The manufacturers always paid me when I billed them to fix there rock, but what a head ache. You can imagine seams like that all over 1/2 of a million dollar home, that I would have to fix because of bad sheetrock. I got tired of being the Sherlock Holmes of the drywall business.

The manufacturers don't care about there quality. Quality went out of the window in the 70's.


----------



## bjbatlanta

Normally drywall that is going to receive texture gets only a tape and "bed" coat, no skim. The texture covers the lack of finish. When was the drywall finished?? Was it cold and damp? You could be seeing "delayed shrinkage". The mud dries from the outside in. What appears to be dry is still wet underneath when the subsequent coat is applied (mud can take days and even weeks to completely dry). Once everything finally dried completely, the mud on the joints was not even enough for texture. And this is just a "shot in the dark". I've seen it before on "winter time" houses. Finishers use "torpedo heaters to work in the cold/damp weather and those type of heaters only add more moisture to the air, so thorough drying doesn't happen. As for the last picture, it looks like the guys who stocked the house dropped the bundles rather than slid them down the wall as they loaded them....


----------



## danreg99

bjbatlanta said:


> Normally drywall that is going to receive texture gets only a tape and "bed" coat, no skim. The texture covers the lack of finish. When was the drywall finished?? Was it cold and damp? You could be seeing "delayed shrinkage". The mud dries from the outside in. What appears to be dry is still wet underneath when the subsequent coat is applied (mud can take days and even weeks to completely dry). Once everything finally dried completely, the mud on the joints was not even enough for texture. And this is just a "shot in the dark". I've seen it before on "winter time" houses. Finishers use "torpedo heaters to work in the cold/damp weather and those type of heaters only add more moisture to the air, so thorough drying doesn't happen. As for the last picture, it looks like the guys who stocked the house dropped the bundles rather than slid them down the wall as they loaded them....


It was taped/mudded in October and they used the furnace for drying. Hopefully something can be done about it. I don't want to look at this ceiling for the next 10 years!


----------



## bjbatlanta

If the furnace was on, the drying process shouldn't be a factor unless they did something stupid like taping and running the bed coat at the same time (not allowing the tape to dry first). It's kind of hard to tell, but the texture doesn't look very heavy either, which would be a factor in how well it covers. In looking back at the first picture, I also noticed a couple of spots where there are "blisters/bubbles". That's what happens when you mud over wet tape (especially overhead). The joints kind of appear to be doing the same thing, looking closer at your pic. Hard to tell for sure. At any rate, it is unacceptable workmanship in my opinion. You're talking a major project to repair. It's hard to just tear out and re-finish the offending areas and re-texture to match/blend with the existing. Not saying it can't be done, but..... With the ceiling having been painted, it's even harder to work with.

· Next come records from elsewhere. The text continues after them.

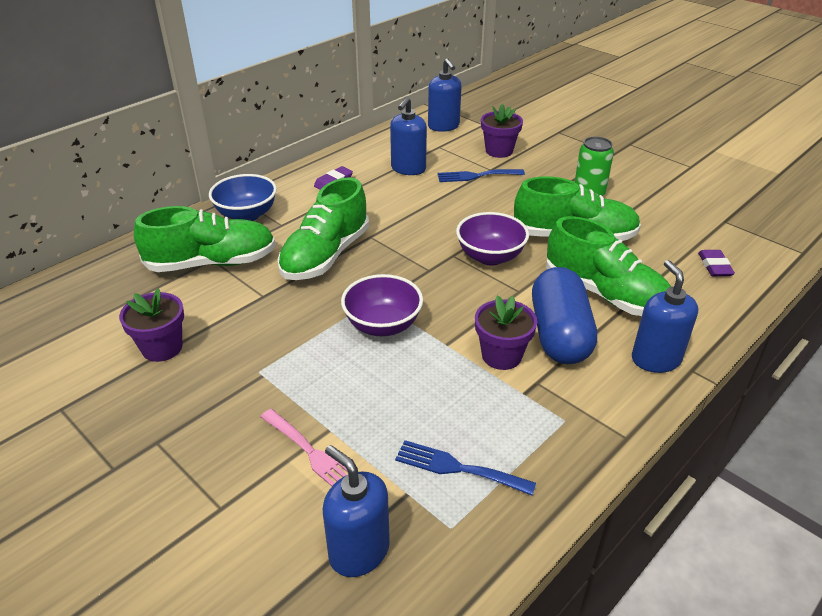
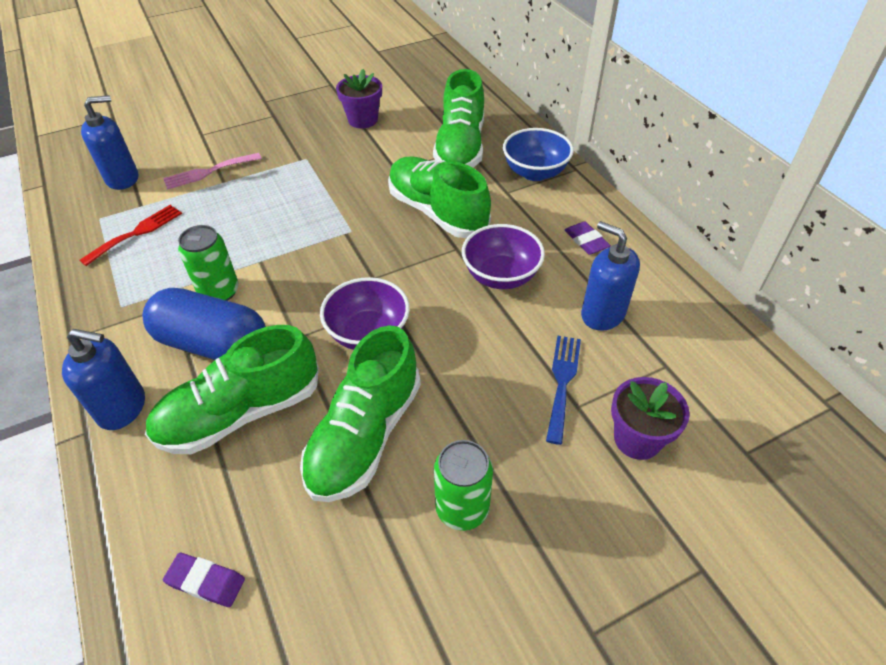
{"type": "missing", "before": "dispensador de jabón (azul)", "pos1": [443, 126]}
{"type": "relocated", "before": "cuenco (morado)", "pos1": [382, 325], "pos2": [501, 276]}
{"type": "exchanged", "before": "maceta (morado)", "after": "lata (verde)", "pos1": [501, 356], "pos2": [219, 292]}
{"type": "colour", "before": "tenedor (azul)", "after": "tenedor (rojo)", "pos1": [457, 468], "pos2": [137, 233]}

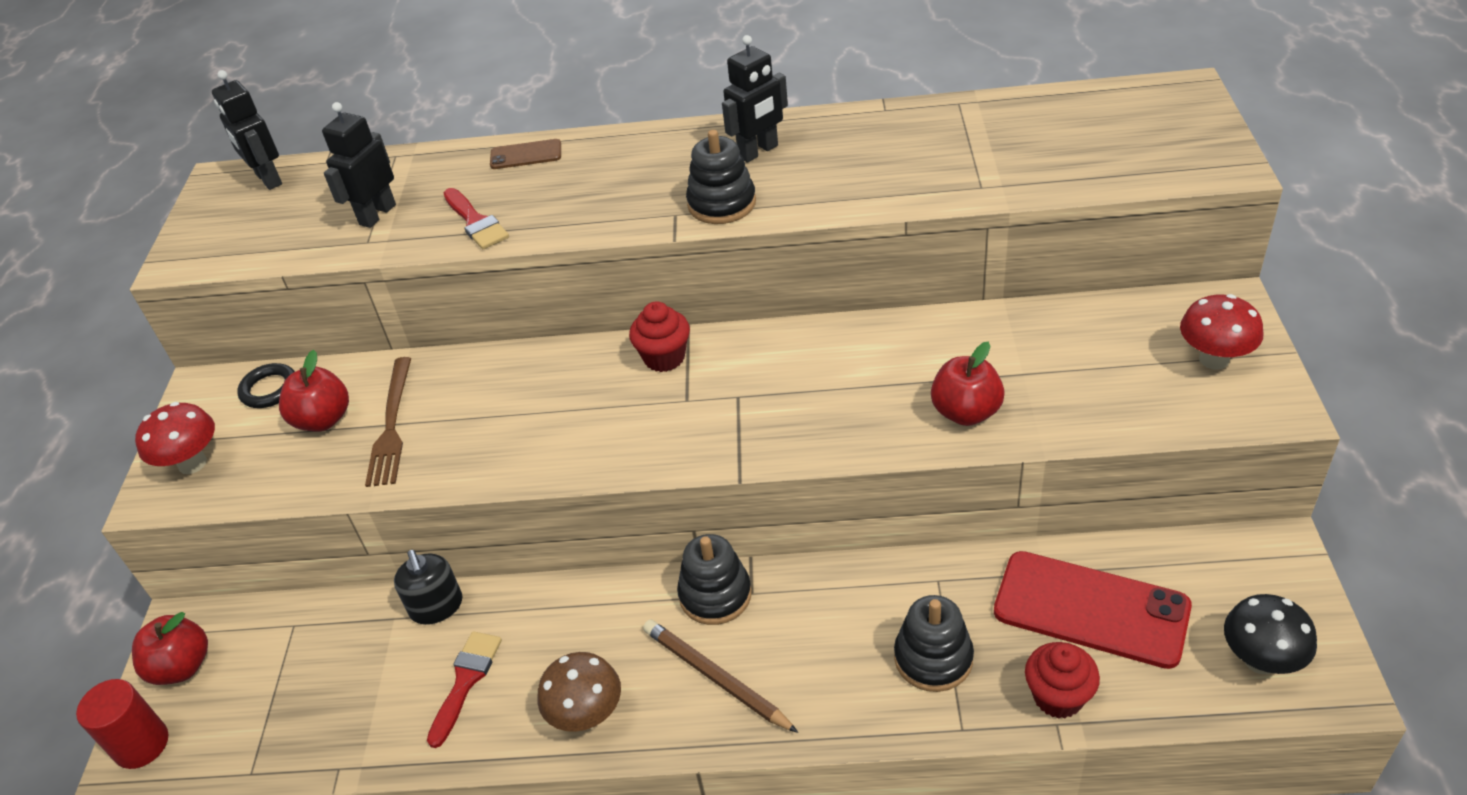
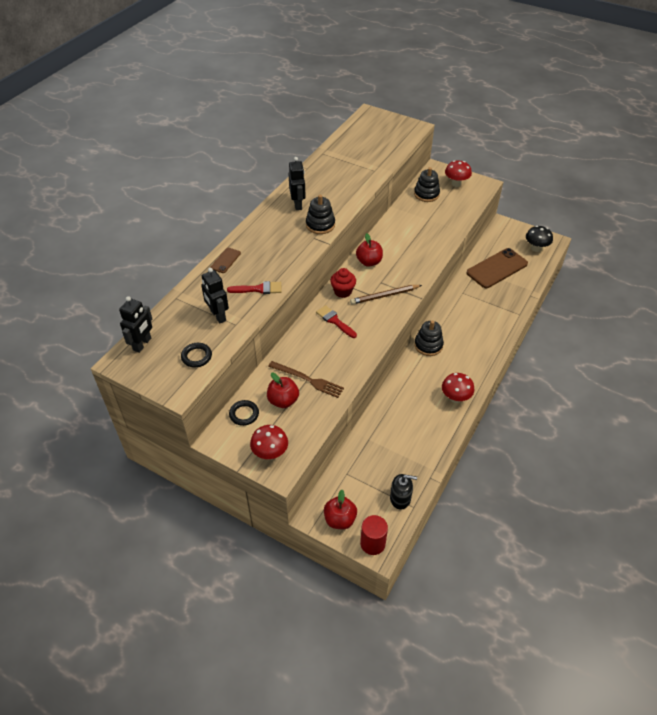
{"type": "spun", "before": "robot (negro)", "pos1": [268, 179], "pos2": [142, 344], "turn": -60}
{"type": "relocated", "before": "manzana (rojo)", "pos1": [966, 412], "pos2": [369, 262]}
{"type": "relocated", "before": "dispensador de jabón (negro)", "pos1": [436, 606], "pos2": [400, 498]}
{"type": "colour", "before": "móvil (rojo)", "after": "móvil (marrón)", "pos1": [1091, 609], "pos2": [497, 268]}
{"type": "relocated", "before": "juguete apilable (negro)", "pos1": [933, 658], "pos2": [426, 194]}
{"type": "relocated", "before": "lápiz (marrón)", "pos1": [715, 677], "pos2": [384, 296]}
{"type": "relocated", "before": "pincel (rojo)", "pos1": [466, 681], "pos2": [334, 321]}
{"type": "missing", "before": "magdalena (rojo)", "pos1": [1058, 697]}
{"type": "colour", "before": "seta (marrón)", "after": "seta (rojo)", "pos1": [587, 716], "pos2": [455, 398]}
{"type": "appeared", "after": "anillo (negro)", "pos2": [196, 356]}

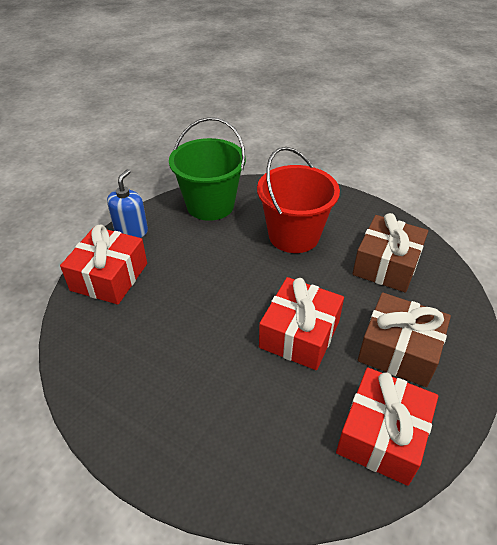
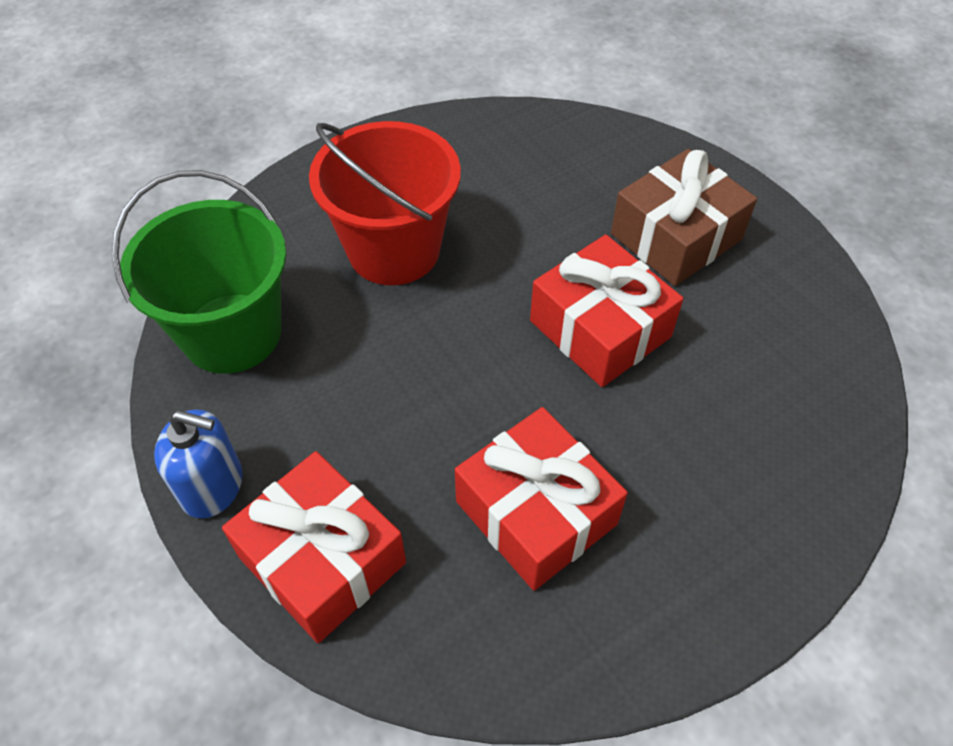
{"type": "spun", "before": "dispensador de jabón (azul)", "pos1": [131, 230], "pos2": [212, 486], "turn": 150}
{"type": "missing", "before": "regalo (marrón)", "pos1": [386, 265]}
{"type": "relocated", "before": "regalo (rojo)", "pos1": [382, 435], "pos2": [536, 513]}

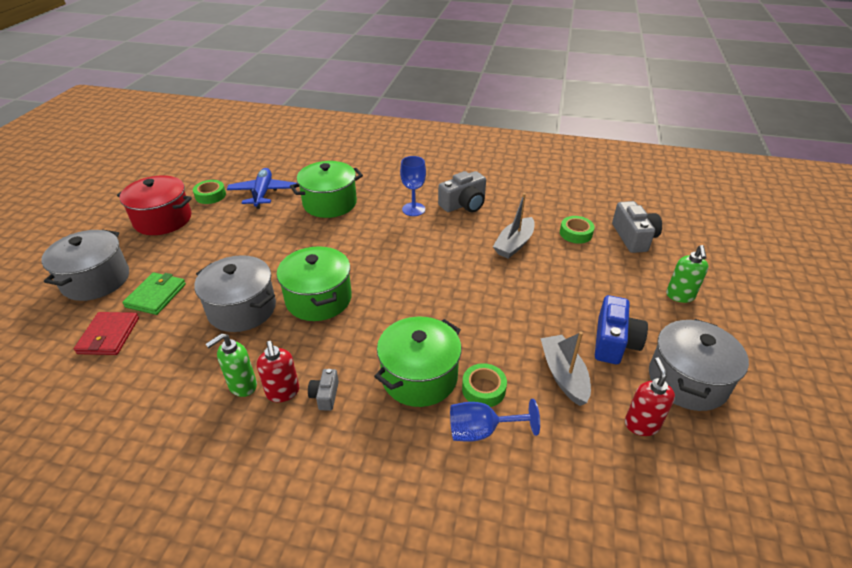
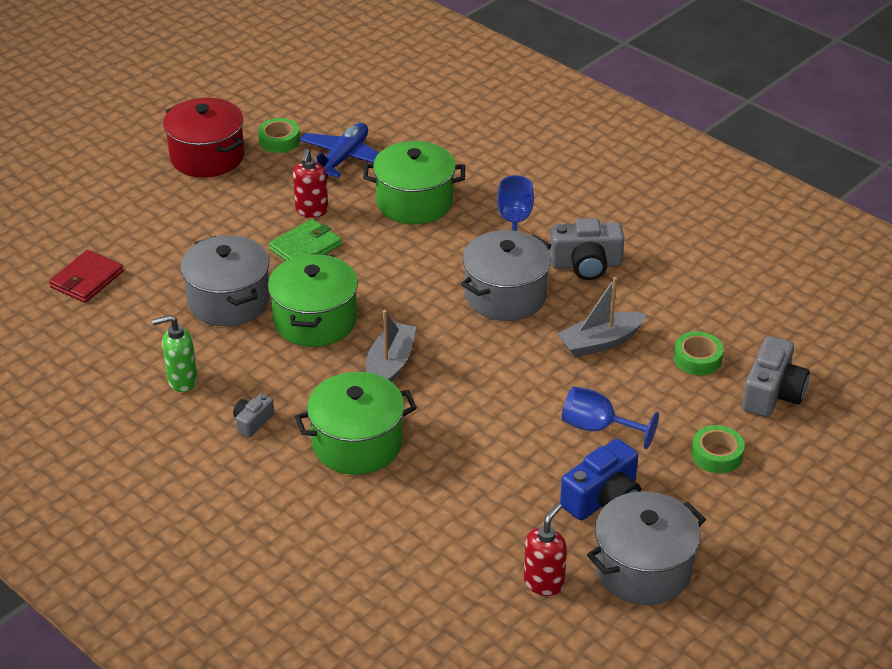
{"type": "relocated", "before": "olla (gris)", "pos1": [96, 280], "pos2": [505, 295]}
{"type": "missing", "before": "dispensador de jabón (verde)", "pos1": [680, 296]}
{"type": "relocated", "before": "cartera (verde)", "pos1": [156, 295], "pos2": [305, 247]}
{"type": "relocated", "before": "barco (gris)", "pos1": [563, 375], "pos2": [390, 365]}
{"type": "relocated", "before": "dispensador de jabón (rojo)", "pos1": [283, 392], "pos2": [311, 211]}
{"type": "relocated", "before": "cinta adhesiva (verde)", "pos1": [483, 389], "pos2": [716, 454]}
{"type": "relocated", "before": "copa (azul)", "pos1": [481, 431], "pos2": [598, 428]}

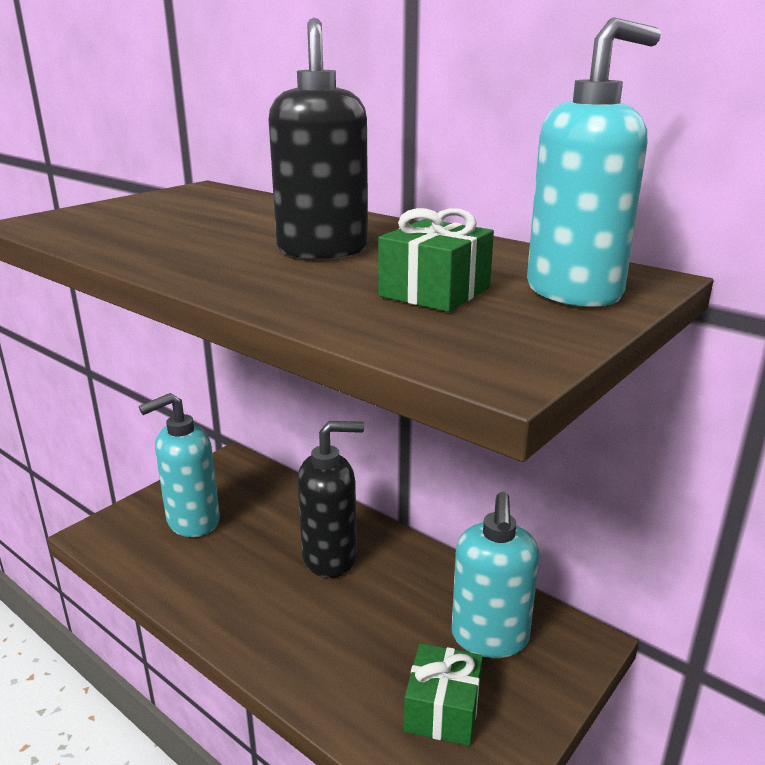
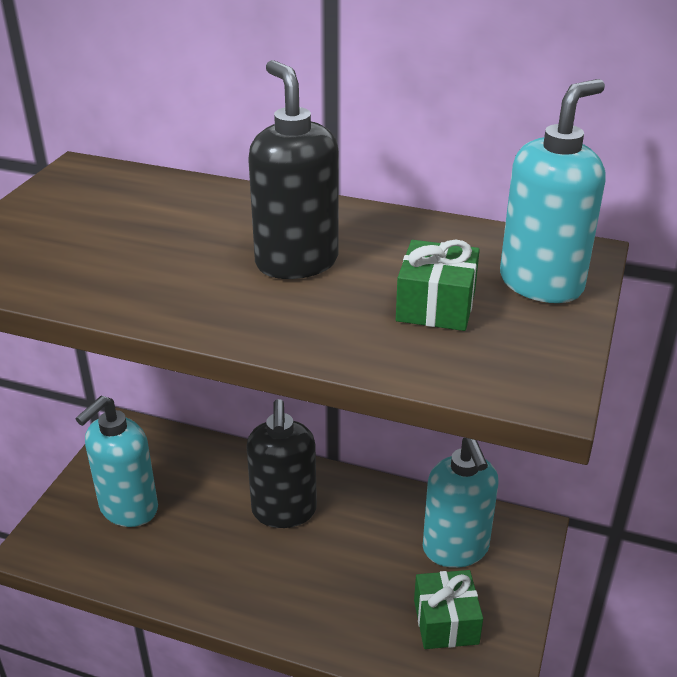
{"type": "spun", "before": "dispensador de jabón (negro)", "pos1": [330, 557], "pos2": [284, 511], "turn": 120}

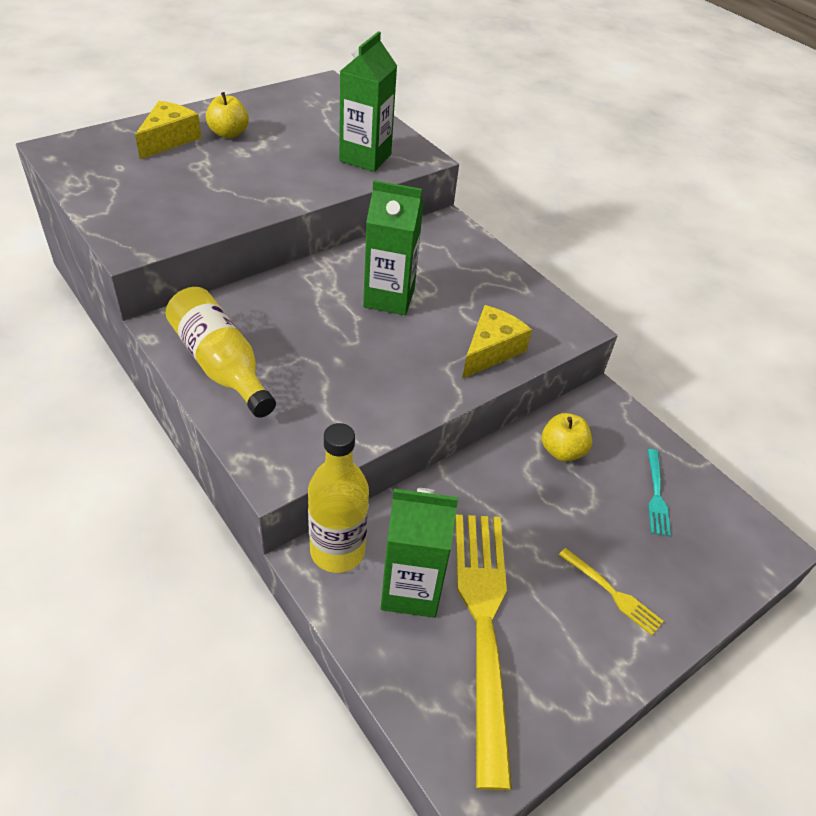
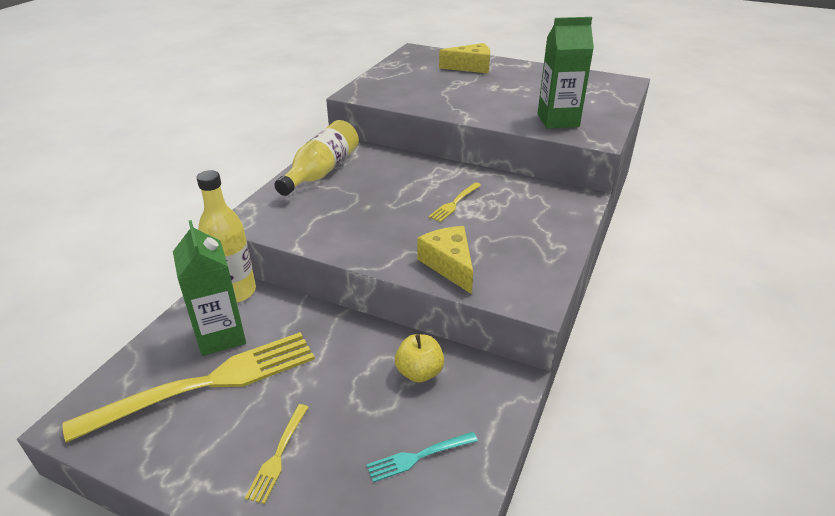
{"type": "missing", "before": "manzana (amarillo)", "pos1": [229, 134]}
{"type": "exchanged", "before": "cartón de leche (verde)", "after": "tenedor (amarillo)", "pos1": [389, 298], "pos2": [454, 203]}
{"type": "spun", "before": "queso (amarillo)", "pos1": [490, 350], "pos2": [449, 265], "turn": -120}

If your builder is reputable, he should stand behind getting his drywall contractor to make the necessary repairs to your satisfaction. And if the drywall contractor is reputable, he will make the necessary repairs no matter what it takes. I have my doubts about both of them though, or you wouldn't be looking at this poor quality of work to begin with.


----------



## danreg99

BjbAtlanta,

I would hope the contractor does something about this. If I were a contractor I sure as hell wouldn't want my name attached to this ceiling. I guess time will tell. Thanks for all of the info.


----------



## redmanblackdog

The general contractor will blame the taping sub-contractor, who will blame the sheetrock manufacturers, who will in turn blame the general contractor for poor framing. Been there!

I would check your shoulders in the garage to see if they are bad, if they are, you have your case against the Manufacturers(probably from same batch as the house). You would have to dismantle the sheets in the garage to get the batch number off of the back of the board to use for evidence. Its along the back of the tapered edge. It tells the date and the location where the board comes from. Might only be along top or bottom of sheet, I don't think its on both.

You can check the shoulders by laying a 2' level across the seam. There should be no rocking of the level because there is no mud on yet. All you should see is the level sitting flat on the wall and the light coming through the recessed edge. If there is a hump above or below most of the distance of the sheet, you have bad shoulders.

Other wise, tell the general and the sub that you are going to sue there bond. If they are licensed and bonded, you have alternatives.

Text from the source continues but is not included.